Yesterday I had the very first signing for my new book—Rain on Me: Devotions of Hope and Encouragement for Difficult Times. The signing was at my church = less scary. But my church is BIG = more scary. Mark and I were there for all five services.
You will be proud to know that I did not walk into the men’s bathroom during any of them.
I did, however, manage to do some other craziness.
The hardest part about a book signing is the beginning. The church made a video to play in the services telling everyone about the book. But before they showed it no one had any idea who I was or why I was in the foyer grinning like a fool.

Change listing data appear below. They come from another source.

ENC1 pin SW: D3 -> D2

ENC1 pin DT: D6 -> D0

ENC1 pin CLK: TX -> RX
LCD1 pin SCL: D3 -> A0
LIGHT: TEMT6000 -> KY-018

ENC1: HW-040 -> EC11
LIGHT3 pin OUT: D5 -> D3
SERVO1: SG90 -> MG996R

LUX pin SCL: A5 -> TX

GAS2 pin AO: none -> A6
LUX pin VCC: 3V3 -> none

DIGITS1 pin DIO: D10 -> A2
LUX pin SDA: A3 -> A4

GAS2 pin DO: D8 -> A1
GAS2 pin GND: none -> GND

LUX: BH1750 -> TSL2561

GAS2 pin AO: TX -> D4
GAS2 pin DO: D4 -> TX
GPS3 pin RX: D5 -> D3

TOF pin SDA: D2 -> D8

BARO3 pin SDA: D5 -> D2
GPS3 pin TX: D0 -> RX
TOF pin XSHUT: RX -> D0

At one point a woman approached the booth looking eager. I lit up and leaned across the counter. She dug in her pocket. “Yes,” I thought, “My very first customer.” She pulled out a wad of cash the likes of which I have never seen. It must have been four inches thick. “I bet this has never happened to Max Lucado,” I humbly reflected.
Then, as if in slow motion, my husband reached out and took the entire stack of cash. He nodded and said to the woman, “Thanks for getting fifty one dollar bills for us so we can make change.” My book-signing fantasy went right up in a little puff of ego.
But I wasn’t too concerned because I still had a back-up plan for getting people to come to the booth. In my twisted little mind I had a theory that went like this, “No one knows who I am (besides my ever-faithful friends and Jesus) and no one has ever heard of my book (except my relatives and Jesus).
But every woman loves chocolate. So I will put Dove milk chocolate eggs that coordinate with the book cover (yes, they really did) on the counter in little glass bowls so people will come over here.” If that sounds a bit like bribery to you then here’s what I’ve got to say about that, “You are very perceptive.”
I also decided I needed to make my little booth look pretty. I bought a vase of red tulips and as I was putting them in the water, I broke one in half. Yep, just like that—snap, snap—and my lovely tulip went from stately to stumpy.
Not to be deterred, I taped it back together and shoved it down in the middle. It never quite stood tall like the rest. At one point a little girl asked, “What’s wrong with that one?” I said, “It needs hope and encouragement.”
As for the actual signing of the books, I felt clueless the entire time. I didn’t know what to say, which page I should write on, or what kind of pen to use. I was also paranoid that I would spell a name wrong. Someone would say, “Please sign it to Pat.” And I would ask, “How do you spell that?” Then they would look suspiciously at me as if asking themselves, “Did she really write a book?”
In the end, I did spell a name wrong. But it was not Pat. It was Holley. Oh, yes, my friends. Upon reflection, I’m fairly certain I spelled my own name incorrectly once. So if you’ve got a book and my first name is missing an “e” then see me for a refund. Or sell it on eBay. Whatever works for you.
People were truly very gracious and kind. The best part of the day was talking to them and hearing their stories. It was wonderful and humbling to know where my little book is going. I kept inwardly repeating one of my favorite prayers, “Oh, Lord, please use me in spite of me.”
I’d like to conclude my little confessional by thanking Mark, my banker and husband, for keeping me focused and not letting me do math. Thank you to our dear friends who came and helped. And thank you to my wonderful church for all the support.